In my youth I found a truth, a vital verity,

It’s not a jab, a blow, a stab to say, “it’s not for me.”

 

“It’s not for me,” decidedly is five small words, almost a plea,

Less judgment than confession, see, to express, “it’s not for me.”

 

For reputation adulation’s best decidedly,

But for the truth, though uncouth, one must speak candidly,

For one man’s meat’s another’s offal, how awful, truthfully,

So when a place isn’t to my taste I must say, “it’s not for me.”

 

And ill opinions kill when persons take them personally,

But a bad review’s not about you, untrue, “it’s not for me.”

 

Like movies, games, books, comics and of course TV,

My favorite joint could have you point and say, “it’s not for me.”

 

So while taste is best kept close to chest, not shouted carelessly,

As I slog through this blog, I must squawk unequivocally,

For a spot resides that oft divides opinions drastically,

Little Tap House, I’m forced to grouse, *ahem* “it’s not for me.”

 

Its trappings and its wrappings are presented stunningly,

But simply put – mouth meet foot – the food… “it’s not for me.”

 

Before you bark, “what a lark!” understand the gravity,

Of lambasting a place (risking egg on face) to say, “it’s not for me.”

 

The Shepherd’s Pie, the Fish & Chips and Lobster Mac make three,

Dishes I’ve tried, that on my hide, were challenged season-ally,

Though well-prepared these vittles shared a flaw resoundingly,

Lacking herb and spice, though cooked quite nice, I say “it’s not for me.”

 

Now, people rant their burgers can’t be beat (I shan’t agree),

Burgers abound around, I’ve found, so still, “it’s not for me.”

 

Meet meat.


555, The Front Room, Caiola’s and In’Finiti,

Their burgers all are on the ball, so I scrawl, “it’s not for me.”

 

It’d be a shame to blame its fame on sheer proximity,

Its service and its feel appeal to tipplers like me,

Meaning for one drink – nod nod wink wink – I’ll go unblinkingly,

But for a munch, dinner or brunch, I say, “it’s not for me.”

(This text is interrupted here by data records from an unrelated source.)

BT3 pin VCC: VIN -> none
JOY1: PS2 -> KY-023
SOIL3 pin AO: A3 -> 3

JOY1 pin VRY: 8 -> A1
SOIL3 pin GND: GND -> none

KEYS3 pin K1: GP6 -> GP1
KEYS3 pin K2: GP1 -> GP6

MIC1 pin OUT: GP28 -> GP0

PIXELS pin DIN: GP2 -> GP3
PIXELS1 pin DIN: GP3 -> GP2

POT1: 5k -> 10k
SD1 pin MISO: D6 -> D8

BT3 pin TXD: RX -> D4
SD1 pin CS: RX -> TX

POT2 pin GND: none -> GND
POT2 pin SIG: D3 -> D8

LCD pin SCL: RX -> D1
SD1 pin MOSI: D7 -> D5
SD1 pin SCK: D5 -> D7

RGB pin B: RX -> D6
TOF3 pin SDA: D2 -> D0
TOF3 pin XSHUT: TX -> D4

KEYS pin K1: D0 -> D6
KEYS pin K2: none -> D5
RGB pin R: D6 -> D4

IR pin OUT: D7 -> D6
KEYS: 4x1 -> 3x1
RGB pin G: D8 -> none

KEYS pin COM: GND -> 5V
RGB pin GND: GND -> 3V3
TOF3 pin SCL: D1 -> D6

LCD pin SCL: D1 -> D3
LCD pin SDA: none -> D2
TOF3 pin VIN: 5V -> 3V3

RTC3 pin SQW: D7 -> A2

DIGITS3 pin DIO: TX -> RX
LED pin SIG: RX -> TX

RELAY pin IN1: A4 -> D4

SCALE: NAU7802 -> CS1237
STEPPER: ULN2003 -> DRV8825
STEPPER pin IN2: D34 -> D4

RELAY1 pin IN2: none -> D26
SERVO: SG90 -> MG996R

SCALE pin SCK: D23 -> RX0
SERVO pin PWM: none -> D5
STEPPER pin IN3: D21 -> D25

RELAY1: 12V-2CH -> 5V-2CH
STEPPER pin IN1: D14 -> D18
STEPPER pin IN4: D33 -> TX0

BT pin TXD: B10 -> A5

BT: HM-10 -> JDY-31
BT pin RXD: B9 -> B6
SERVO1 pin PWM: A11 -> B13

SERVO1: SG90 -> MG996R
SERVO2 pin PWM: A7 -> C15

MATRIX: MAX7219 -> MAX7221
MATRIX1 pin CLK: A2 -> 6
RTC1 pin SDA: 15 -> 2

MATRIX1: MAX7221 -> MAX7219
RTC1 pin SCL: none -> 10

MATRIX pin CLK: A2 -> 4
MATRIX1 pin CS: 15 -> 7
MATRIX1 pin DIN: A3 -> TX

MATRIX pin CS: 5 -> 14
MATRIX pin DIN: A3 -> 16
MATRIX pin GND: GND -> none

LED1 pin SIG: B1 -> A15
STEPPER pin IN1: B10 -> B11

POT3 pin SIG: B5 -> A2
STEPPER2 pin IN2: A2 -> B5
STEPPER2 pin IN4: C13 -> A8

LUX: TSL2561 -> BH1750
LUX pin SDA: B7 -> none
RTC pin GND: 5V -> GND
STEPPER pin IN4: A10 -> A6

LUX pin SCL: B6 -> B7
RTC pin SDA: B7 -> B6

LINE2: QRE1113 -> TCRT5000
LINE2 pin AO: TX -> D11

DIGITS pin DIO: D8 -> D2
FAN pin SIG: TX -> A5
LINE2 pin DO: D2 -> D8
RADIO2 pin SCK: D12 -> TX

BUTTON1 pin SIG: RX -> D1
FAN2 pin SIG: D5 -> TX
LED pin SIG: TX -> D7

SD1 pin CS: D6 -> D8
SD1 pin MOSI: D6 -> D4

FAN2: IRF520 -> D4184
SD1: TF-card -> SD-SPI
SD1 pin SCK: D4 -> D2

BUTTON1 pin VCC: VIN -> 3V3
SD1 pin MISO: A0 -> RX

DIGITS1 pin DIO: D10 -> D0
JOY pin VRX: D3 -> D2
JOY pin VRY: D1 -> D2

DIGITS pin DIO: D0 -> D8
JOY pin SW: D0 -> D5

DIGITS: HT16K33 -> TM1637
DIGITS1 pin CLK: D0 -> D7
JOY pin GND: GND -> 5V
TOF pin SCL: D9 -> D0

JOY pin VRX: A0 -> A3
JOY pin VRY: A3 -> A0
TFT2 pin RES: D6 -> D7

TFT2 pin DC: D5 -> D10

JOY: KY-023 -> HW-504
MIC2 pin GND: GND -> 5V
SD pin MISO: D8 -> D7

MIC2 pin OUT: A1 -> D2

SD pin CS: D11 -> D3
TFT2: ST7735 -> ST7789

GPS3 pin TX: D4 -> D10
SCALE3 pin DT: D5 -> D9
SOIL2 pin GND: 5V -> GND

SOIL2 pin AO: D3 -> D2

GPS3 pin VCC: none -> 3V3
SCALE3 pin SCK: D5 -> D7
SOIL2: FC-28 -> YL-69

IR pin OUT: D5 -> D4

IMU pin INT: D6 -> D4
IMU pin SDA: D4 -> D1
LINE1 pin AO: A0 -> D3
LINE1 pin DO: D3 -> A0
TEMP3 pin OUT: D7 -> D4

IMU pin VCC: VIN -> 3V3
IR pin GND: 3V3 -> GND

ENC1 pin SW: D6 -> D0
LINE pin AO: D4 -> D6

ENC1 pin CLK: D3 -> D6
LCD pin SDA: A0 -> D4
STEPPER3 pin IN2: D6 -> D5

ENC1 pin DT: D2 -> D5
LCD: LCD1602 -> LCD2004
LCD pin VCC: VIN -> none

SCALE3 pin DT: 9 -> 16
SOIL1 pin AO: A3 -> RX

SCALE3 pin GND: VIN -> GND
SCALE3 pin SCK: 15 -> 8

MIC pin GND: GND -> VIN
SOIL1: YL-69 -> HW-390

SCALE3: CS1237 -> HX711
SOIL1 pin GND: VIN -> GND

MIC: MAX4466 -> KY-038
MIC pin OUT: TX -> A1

The House of Tap gets a good rap from the majority,

In short the seasoning’s my reasoning why, “it’s not for me.”


Were I rootin’ tootin’ drinkin’ hootin’ there’d be no scrutiny,

But sitting down to dine I frown, sorry, “it’s not for me.”

 

See Portland’s food is beyond good, with true variety,

Which means a space of ample grace and ingenuity,

Whose fare has tracked a certain lack of one necessity,

Is not enough for me to bluff and say, “it’s just for me.”

 

 

FOOD: 

2.8 Stars

I really wish I liked Little Tap House more. The menu is well laid out and diverse, but in the end I’ve never really been satisfied by a meal there. The burgers are certainly fine, no disappointment there, but they’re not better than so many other burgers in Portland.

PRICE:

Middle Management

With burgers ~$13 and Entrees at ~$22, it’s not inexpensive. Nothing wild for Portland, though.

AMBIENCE:

Urban rustic

A dollop of “Farm-y” touches, meaning hardwood flourishes and some farm implements on the walls. It’s well laid out, intimate and comfortable.

SERVICE:

At the ready

A fine wait staff. Good for what ye need.

EAT OR SKIP: 

Skip

As good as Little Tap House is for a drink, it just doesn’t stack up for dinner. Mind you, if you go, you won’t leave in a huff. But there are other options nearby in Portland that, for about the same price, (Caiola’s, In’Finiti, 555, Portland & Rochester Public House to name a few) will leave you better satiated.